Notre participation au capitalisme n’interdit pas que nous nous interrogions sur sa moralité. Si la question de la morale est à la mode, « le capitalisme ne pose pas la question. C’est en partie ce qui fait sa force : il n’a pas besoin de sens pour fonctionner. Mais les individus, si » (1).
C’est cela qui nous intéresse : le rôle de l’individu, et tout particulièrement le rôle de l’entrepreneur. Le capitalisme n’est ni moral ni immoral, il est amoral (2). C’est un système de production qui doit se conformer autant que possible aux exigences de l’éthique.
Dans Le capitalisme est-il moral ?, le philosophe André Comte-Sponville définit quatre ordres distincts.
Le premier celui de l’ordre économico-techno-scientifique auquel appartient le capitalisme et les trois autres : l’ordre juridico-politique, l’ordre de la morale et l’ordre éthique.
Les différents ordres et leurs limitations
Nous ne pouvons laisser à cet ordre sa seule spontanéité interne sans aller à la catastrophe : incapable de se limiter lui-même, « nous ne pouvons le limiter que de l’extérieur » (3), et c’est là qu’intervient l’ordre supérieur du juridico-politique (ordre n°2 : la loi, l’Etat, structuré par l’opposition du légal et de l’illégal).

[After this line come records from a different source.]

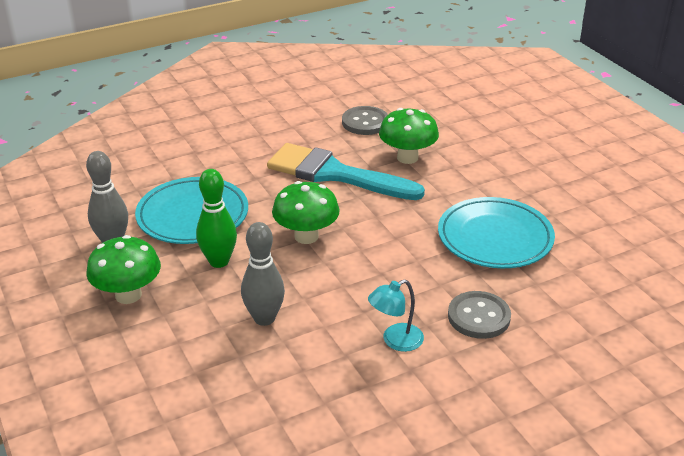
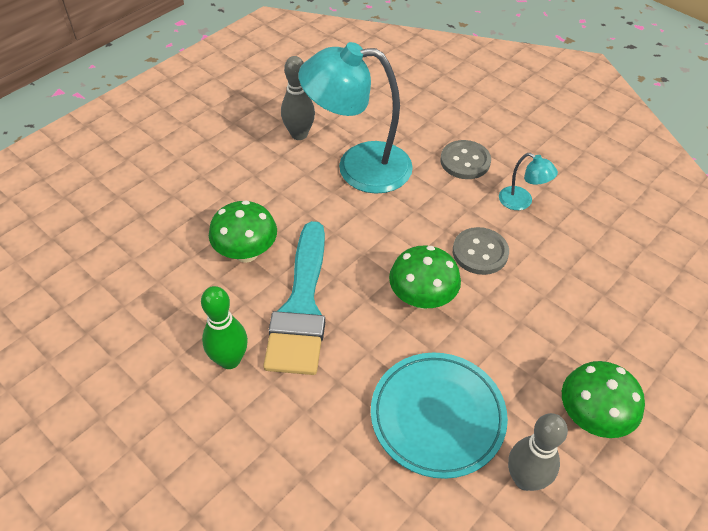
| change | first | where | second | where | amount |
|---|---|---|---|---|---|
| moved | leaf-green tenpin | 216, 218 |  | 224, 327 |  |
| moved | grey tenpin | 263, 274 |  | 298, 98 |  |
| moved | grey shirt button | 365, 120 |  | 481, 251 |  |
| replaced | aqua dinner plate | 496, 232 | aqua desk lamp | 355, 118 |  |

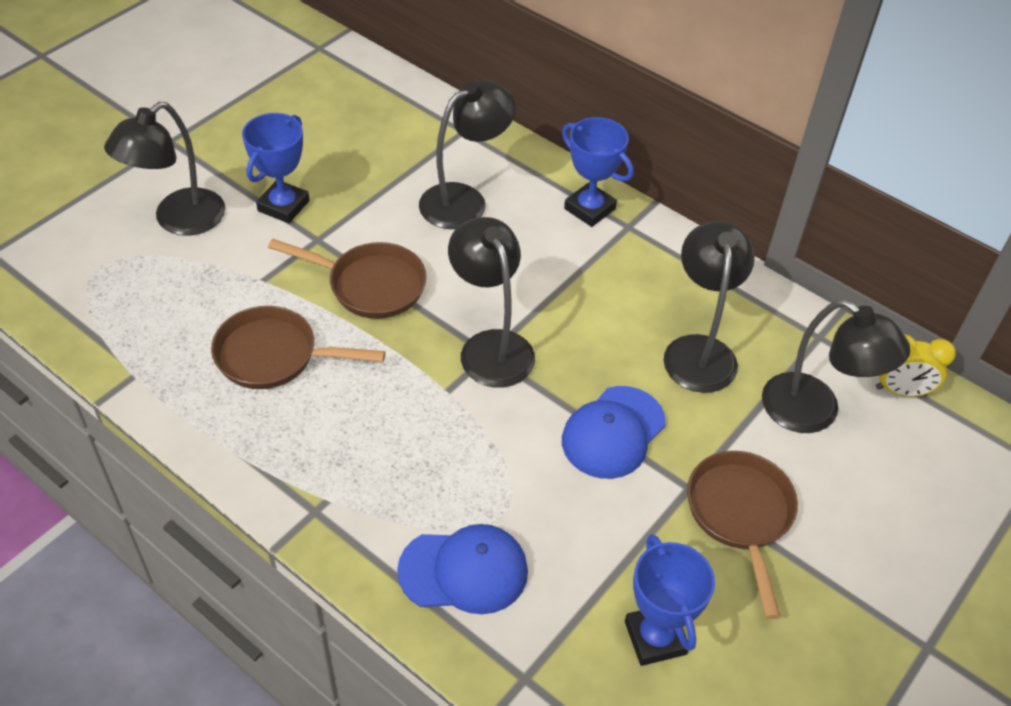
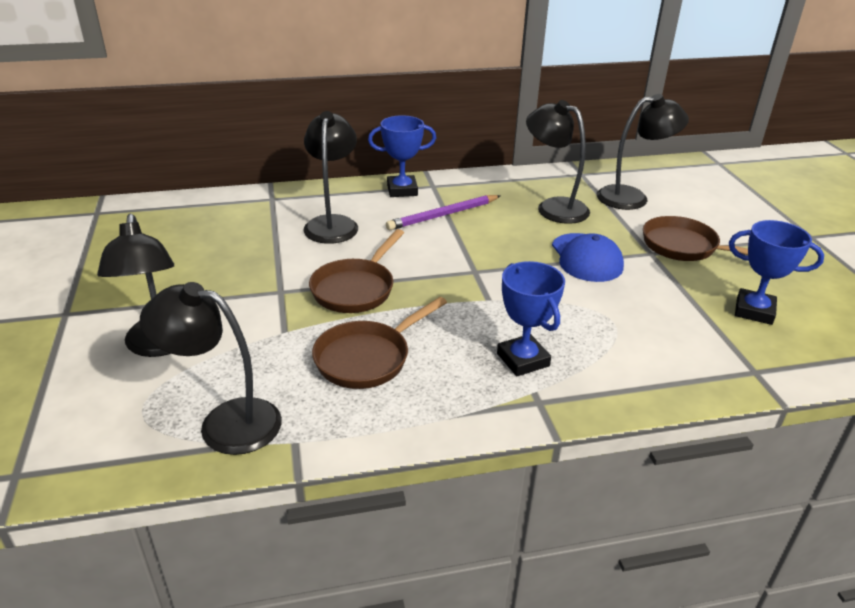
| change | first | where | second | where | amount |
|---|---|---|---|---|---|
| removed | blue baseball cap | 462, 569 |  |  |  |
| removed | bright yellow alarm clock | 916, 365 |  |  |  |
| added |  |  | purple lead pencil | 443, 212 |  |
| moved | blue award cup | 276, 168 |  | 531, 318 |  |
| moved | jet-black desk lamp | 491, 302 |  | 211, 368 |  |
| turned | russet skillet | 347, 279 |  | 356, 271 | 150 degrees clockwise |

Cet ordre n’interdit pas la haine, il doit donc également être limité de l’extérieur, par l’ordre n°3, l’ordre de la morale. Si l’ordre de la morale n’a pas besoin d’être limité, car on ne saurait être trop moral, il a cependant besoin d’être complété car une dimension essentielle manque à l’individu qui ne fait que son devoir : l’éthique, l’ordre n°4, aussi appelé « ordre de l’amour » par l’auteur. Cet ordre n’a pas besoin d’être limité car l’amour infini n’est pas une menace. La morale c’est ce qu’on fait par devoir. L’éthique c’est ce qu’on fait par amour (amour de la vérité, de la liberté, de l’humanité ou du prochain).
La présence dans les 4 ordres
La difficulté, « c’est que nous sommes tous, toujours, dans ces quatre ordres à la fois », écrit Comte-Sponville, ajoutant que si « les quatre sont nécessaires, aucun n’est suffisant » (4). Car il y a deux dangers : vouloir soumettre les ordres supérieurs aux ordres inférieurs (la barbarie), et vouloir annuler les ordres inférieurs au nom des ordres supérieurs (l’angélisme). C’est pourquoi il me semble indispensable pour l’entrepreneur d’aujourd’hui de lire Le capitalisme est-il moral ?.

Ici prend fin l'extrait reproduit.